Florida Prison Chief Julie Jones Eyes Tech Solutions To Contraband Problem
Fighting contraband has been an ongoing issue within the state’s prison system. Florida’s prison chief is exploring some innovative ideas to address that issue.
For the 2018 legislative session, Florida Department of Corrections Secretary Julie Jones is asking for two million dollars to help address the prison system’s contraband problem.
“…which includes increased technology to intercept dangerous contraband from entering the Department’s secure facilities and additional contract staffing to gather and analyze security threat group intelligence. Security group means gangs,” said Jones.
In April of this year, Jones’ agency created the Office of Intelligence. Among its jobs is to aid the effort to crack down on contraband throughout the state. The two million, she says, will also support that.
“Combatting contraband is an ongoing challenge, and this investment builds on the positive progress on the Office of Intelligence. And, as an example, cell phones, synthetic drugs, and weapons are a growing problem that affects very directly the security of our facilities,” she added.
Jones spoke earlier this month before a Senate Budget committee that looks at Criminal Justice issues. Sen. Dennis Baxley (R-Ocala) wondered if Jones should be looking into a techie solution.
“In this area of intelligence investment to minimize this kind of disruption in the system, one of the big concerns I have is the proliferation and struggle to control contraband—particularly like cell phones—where they can be empowered and organized and do things they shouldn’t be doing…what’s the pros and cons of a technology that would scramble those messages, so there’s no benefit to having a cell phone,” he asked.
And, Jones replied the prisons are already doing a few things in that area.
Right now, there’s a pilot underway at Wakulla Correctional Institution in the Panhandle and Okeechobee Correctional Institution in South Florida.
Jones said it’s provided by the prison’s phone company at no cost to the Corrections agency.
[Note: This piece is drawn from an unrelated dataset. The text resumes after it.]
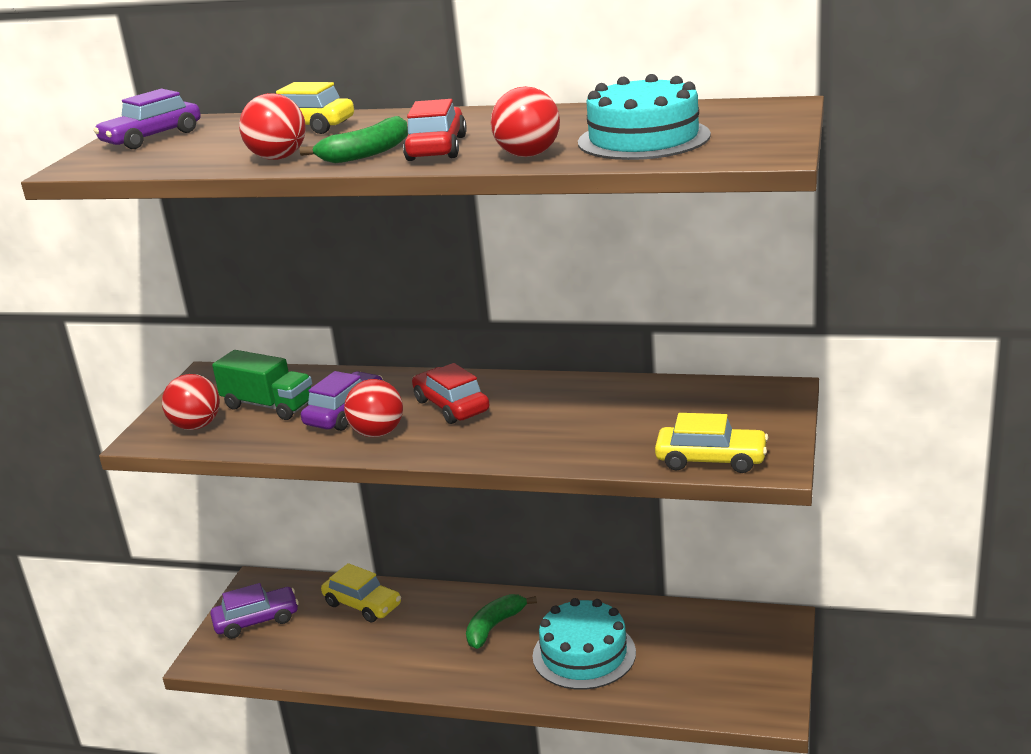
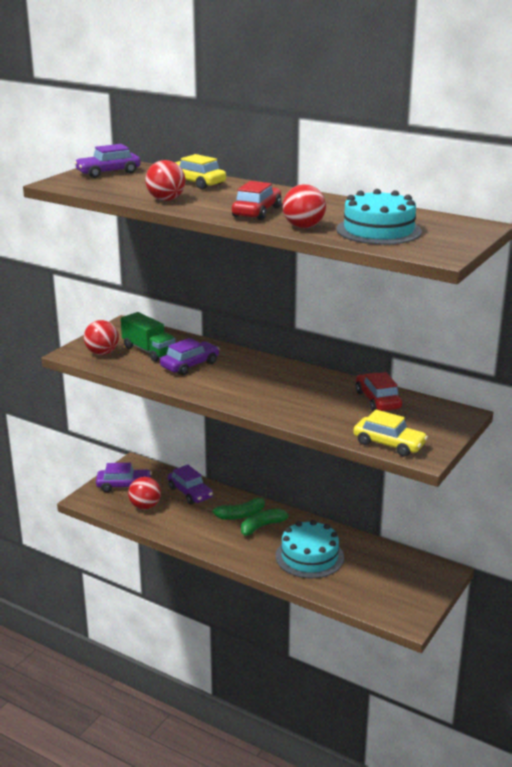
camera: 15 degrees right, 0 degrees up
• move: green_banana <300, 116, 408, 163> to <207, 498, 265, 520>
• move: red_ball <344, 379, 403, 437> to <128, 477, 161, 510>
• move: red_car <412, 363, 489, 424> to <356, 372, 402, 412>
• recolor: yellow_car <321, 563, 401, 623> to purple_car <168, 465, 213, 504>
“The system sets up an umbrella over dorms,” she stated. “We try not to umbrella the entire prison, so we don’t bleed out and affect 911. But, this masks the ability for a cell phone to be used, and only be exception. So, the Warden’s phone is an exception, and would work.”
There are also cell phone detectors that inmates have to walk by.
“So, if they slipped out of the dorm trying to come and go and to use it in some place that’s outside the umbrella, we can capture them. We have done a lot this year, simple no cost stuff, like plow lines, where we can detect an individual that has walked up to an exterior fence in the prison system and know that someone was there….because a lot of the stuff comes over the fence,” Jones continued.
And, Jones says there is also technology in her legislative funding request not just for inmates, but correctional staff as well.
“More x-ray machines, and increases our ability to look—not a TSA type machine—but inside body cavities in order to look for contraband that have been placed there, and we’re also increasing searches for our own staff,” said Jones.
Prison guards smuggling contraband into Florida’s prisons has been an ongoing issue. In fact, in recent months, several correctional officers in North Florida were fired and arrested for smuggling contraband—some in their body cavities.